Schatvondsten en eigendom

Wat is nu eigenlijk een schatvondst? En wordt deze automatisch eigendom van de vinder?

Veel mensen kennen de regels over schatvondsten niet. Sommigen houden het daarom geheim als ze iets bijzonders gevonden hebben. Ze zijn bang dat ze het niet mogen houden. Dat is jammer, want daardoor blijft veel informatie over bijzondere archeologische vondsten onbekend bij archeologen en bij het publiek.

Wat veel mensen niet weten is dat lang niet alle archeologische vondsten schatvondsten zijn. Ook niet als ze veel waard zijn.

Schatvondst

Een schatvondst is een waardevol voorwerp dat zo lang verborgen is gebleven dat de eigenaar niet meer achterhaald kan worden. Deze definitie is niet in de Erfgoedwet te vinden, maar staat in het Burgerlijk Wetboek (boek 5, artikel 5:13 lid 2 BW).

Iets is dus pas een schat als het bewust verstopt is en van waarde is. Een voorwerp dat iemand ooit kwijtgeraakt is, of dat na een oorlog of rampspoed ergens is achtergelaten, is dus nooit een schat, ook niet als het nu heel veel waard blijkt te zijn.

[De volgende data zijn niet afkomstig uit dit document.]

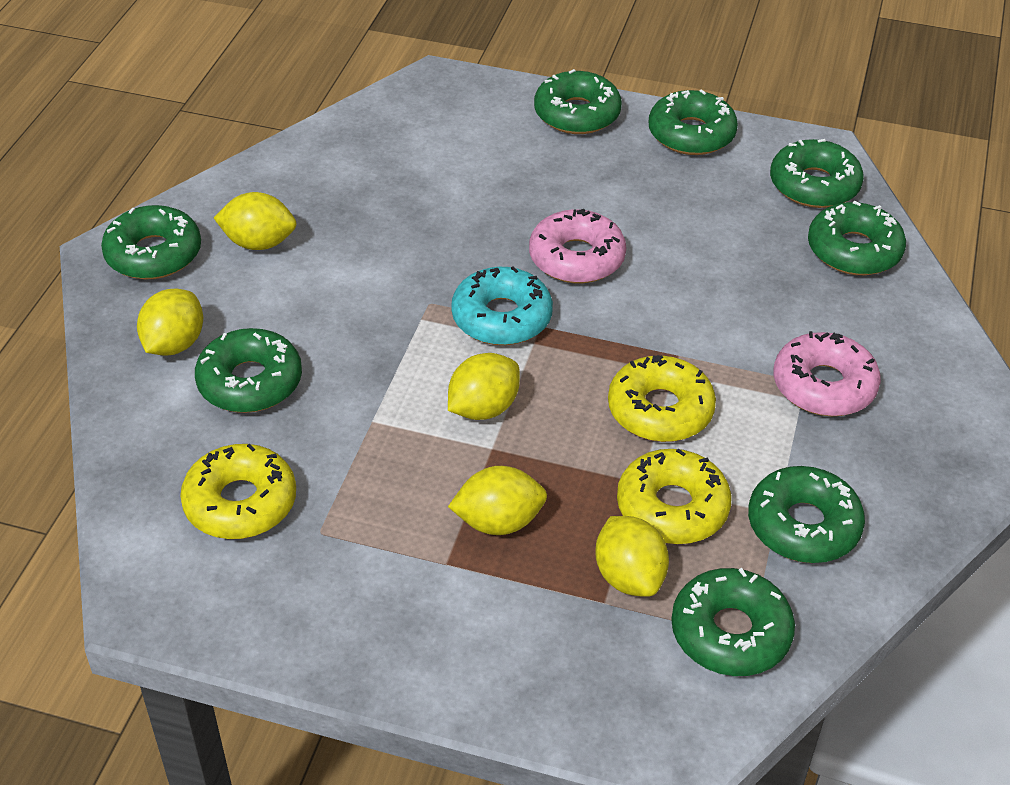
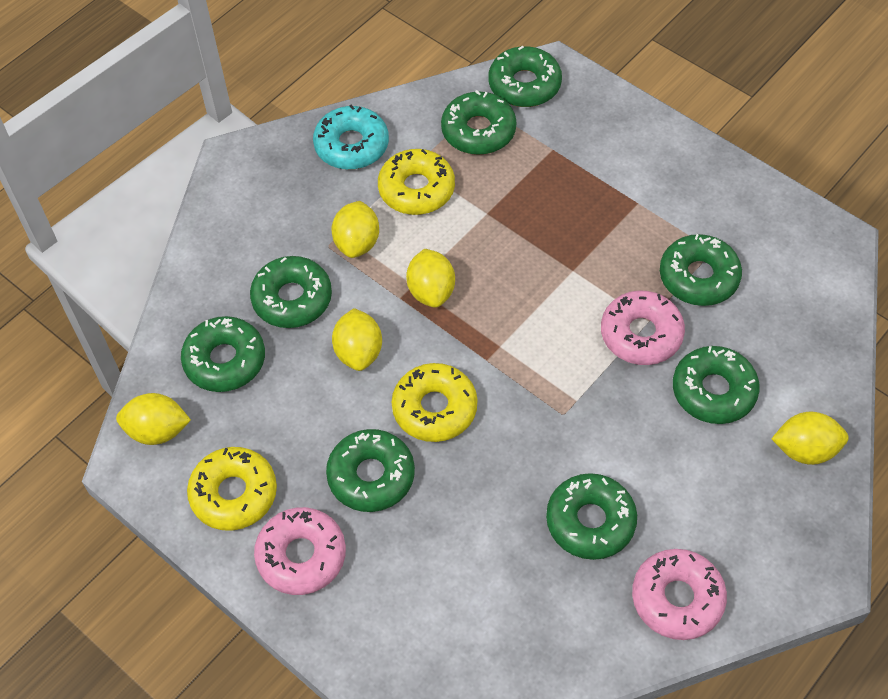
pink donut: 2 -> 3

Een pot met munten die in een diepe kuil is gestopt, is naar alle waarschijnlijkheid wel een schat. Deze heeft de oorspronkelijke eigenaar waarschijnlijk met opzet verborgen om op een later moment te gebruiken.

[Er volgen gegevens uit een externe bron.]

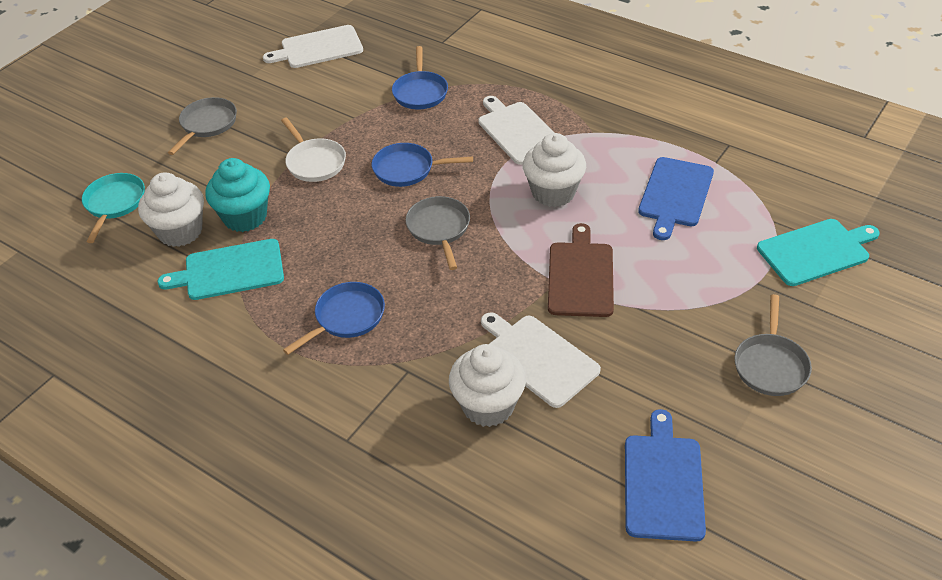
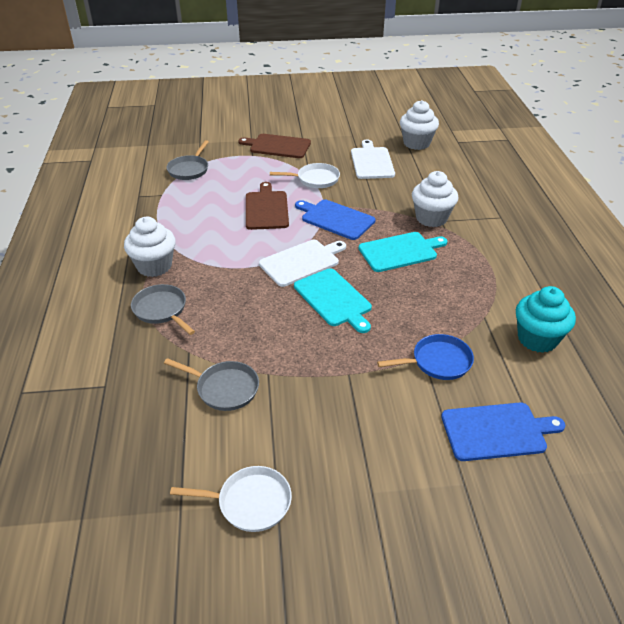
blue pan: 3 -> 1
brown cutting board: 1 -> 2
turquoise pan: 1 -> 0
white cutting board: 3 -> 2
white pan: 1 -> 2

Als een vondst niet echt als een schat bestempeld kan worden, dan mag de vinder hem gewoon houden. Als het wel om een schatvondst gaat, dan moet de vinder die vondst voor de helft delen met de eigenaar van de grond waarin de schat gevonden is.

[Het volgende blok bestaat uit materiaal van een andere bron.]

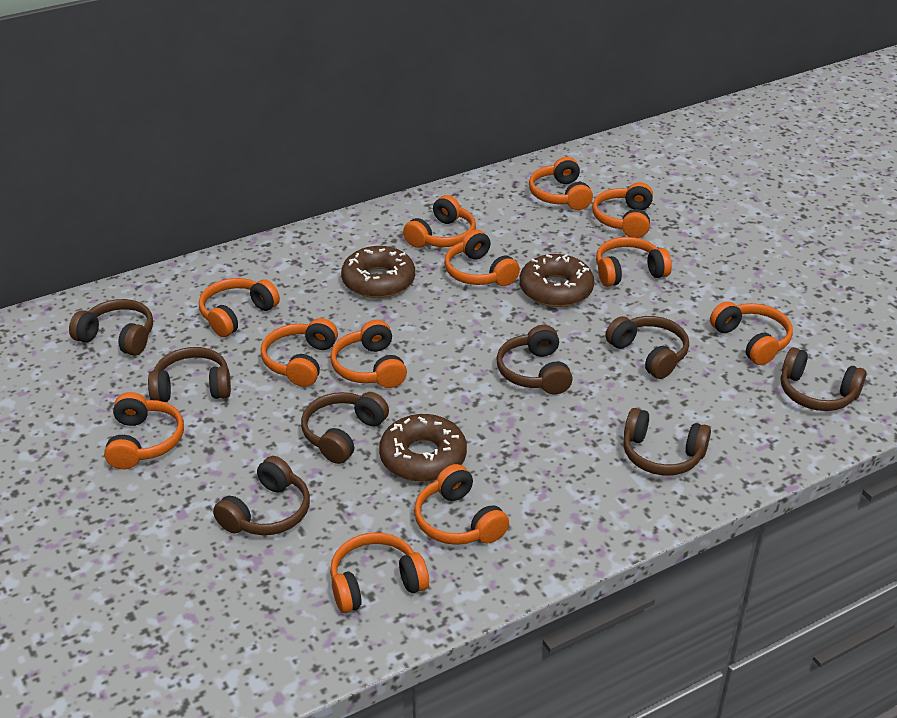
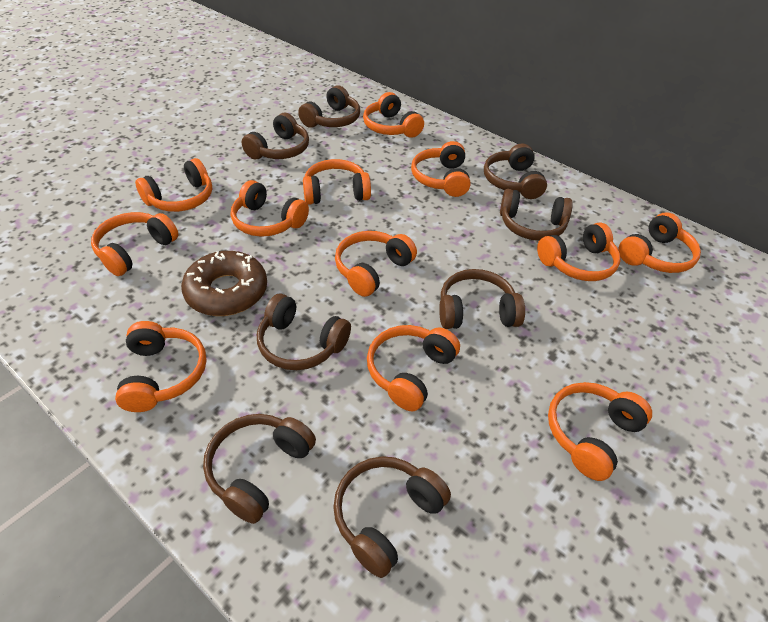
brown donut: 3 -> 1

Voor het overige moet de vondst natuurlijk ook gewoon gemeld worden via het ‘vondstmeldingenformulier’ , zodat archeologen beschikken over de informatie over de schatvondst. Zij moeten ook gedurende zes maanden de mogelijkheid krijgen om de vondst gedetailleerd te bestuderen.

Daarna kan de nieuwe eigenaar ermee doen wat hij wil. Zo zou hij een bijzondere vondst in bruikleen kunnen geven aan een museum.